On 22 September 2017, May officially made public the details of her Brexit proposal during a speech in Florence, Italy, urging the European Union to maintain a transitional period of two years after Brexit during which trade terms remain unaltered. During this period, the UK would also continue to honor its budget commitments of about 10 billion euros per year, and accept immigration from Europe. Her speech was harshly criticized by leading Eurosceptic Nigel Farage. However, the European Union’s Brexit negotiator Michel Barnier welcomed May’s proposal as “constructive,” but that it also “must be translated into negotiating positions to make meaningful progress.”
May has been married to Philip May, an investment banker currently employed by Capital International, since 6 September 1980; the couple have no children. It is widely believed that former Prime Minister of Pakistan Benazir Bhutto introduced the two during their time at Oxford. May has expressed regret that she and her husband were not able to have children. The Mays are passionate hikers, and they regularly spend their holidays hiking in the Swiss Alps. May is also a cricket fan, claiming Geoffrey Boycott was one of her sporting heroes. She also likes cooking, and has said that she owns 100 cookery books. Philip has said that she “is a very good cook”.
May is a member of the Church of England and regularly worships at church on Sunday. The daughter of an Anglican priest, the Reverend Hubert Brasier, May has said that her Christian faith “is part of me. It is part of who I am and therefore how I approach things”.
May is known for a love of fashion, and in particular of distinctive shoes; she wore leopard-print shoes at her ‘Nasty Party’ speech in 2002, as well as her final Cabinet meeting as Home Secretary in 2016. On Desert Island Discs in 2014 she chose a subscription to Vogue as her luxury item. However, she has been critical of the media focusing on her fashion instead of her achievements as a politician.

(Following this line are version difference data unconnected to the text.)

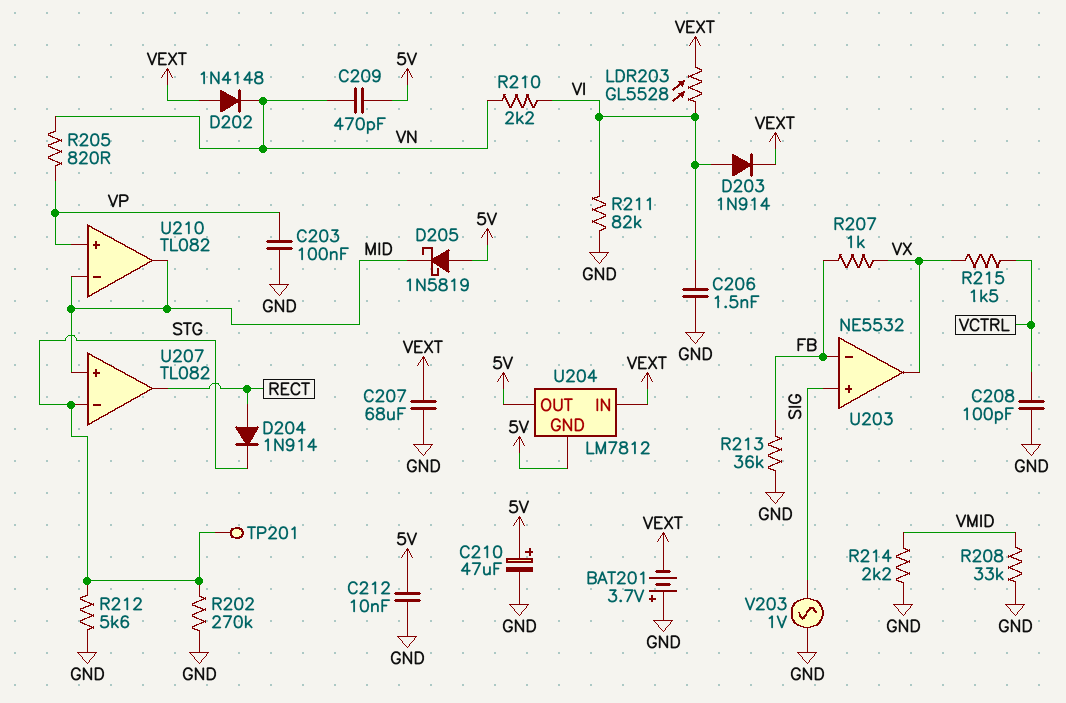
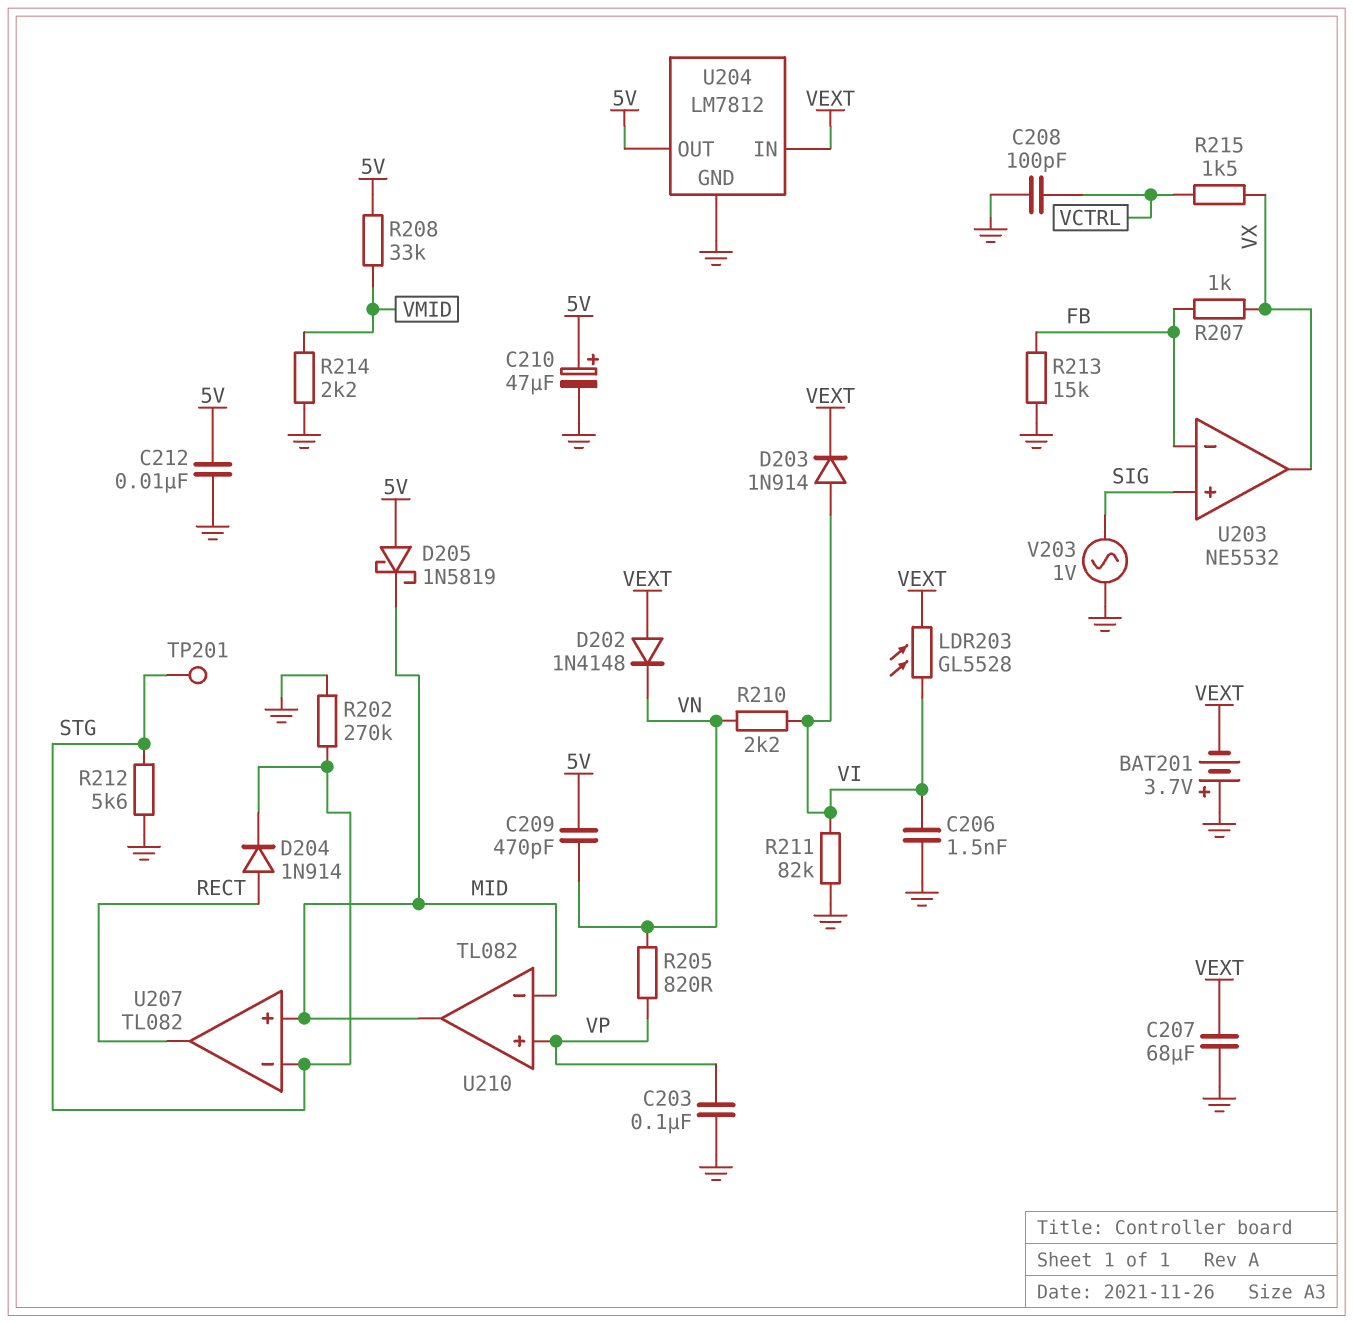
R208: 33k (GND, VMID) -> 33k (5V, VMID)
R213: 36k (FB, GND) -> 15k (FB, GND)
U204 pin GND: 5V -> GND

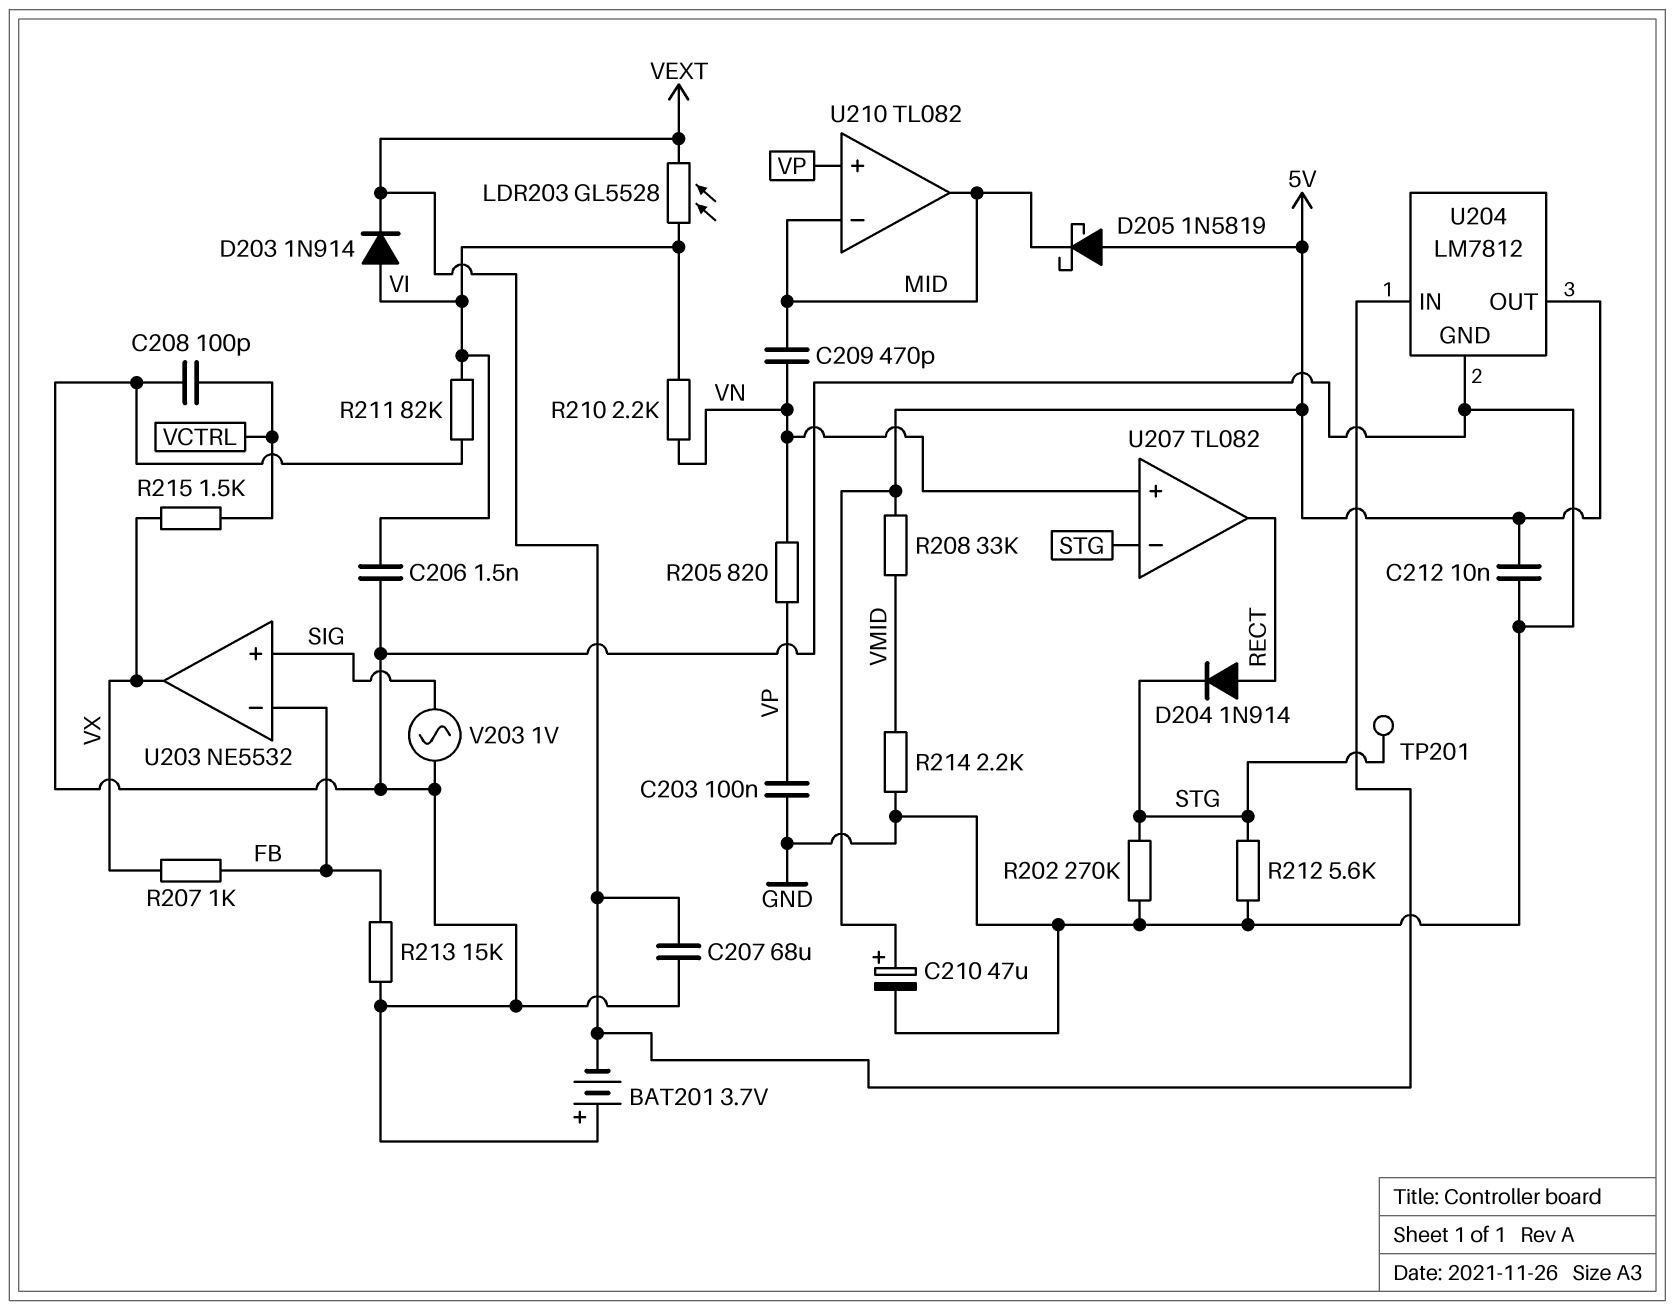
C209: 470pF (5V, VN) -> 470pF (MID, VN)
D202: diode 1N4148 (A VEXT, K VN) -> none
U207 pin in+: MID -> VN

May was diagnosed with diabetes mellitus of type 1 in November 2012. She is treated with daily insulin injections.
Activism and awards
Prior to and since her appointment to Government, May has actively supported a variety of campaigns on policy issues in her constituency and at the national level of politics. She has spoken at the Fawcett Society promoting the cross-party issue of gender equality. May was nominated as one of the Society’s Inspiring Women of 2006.
She is the Patron of Reading University Conservative Association, the largest political student group in Berkshire (the county of her Maidenhead constituency). In February 2013, BBC Radio 4’s Woman’s Hour already described her as Britain’s second-most powerful woman after Queen Elizabeth II.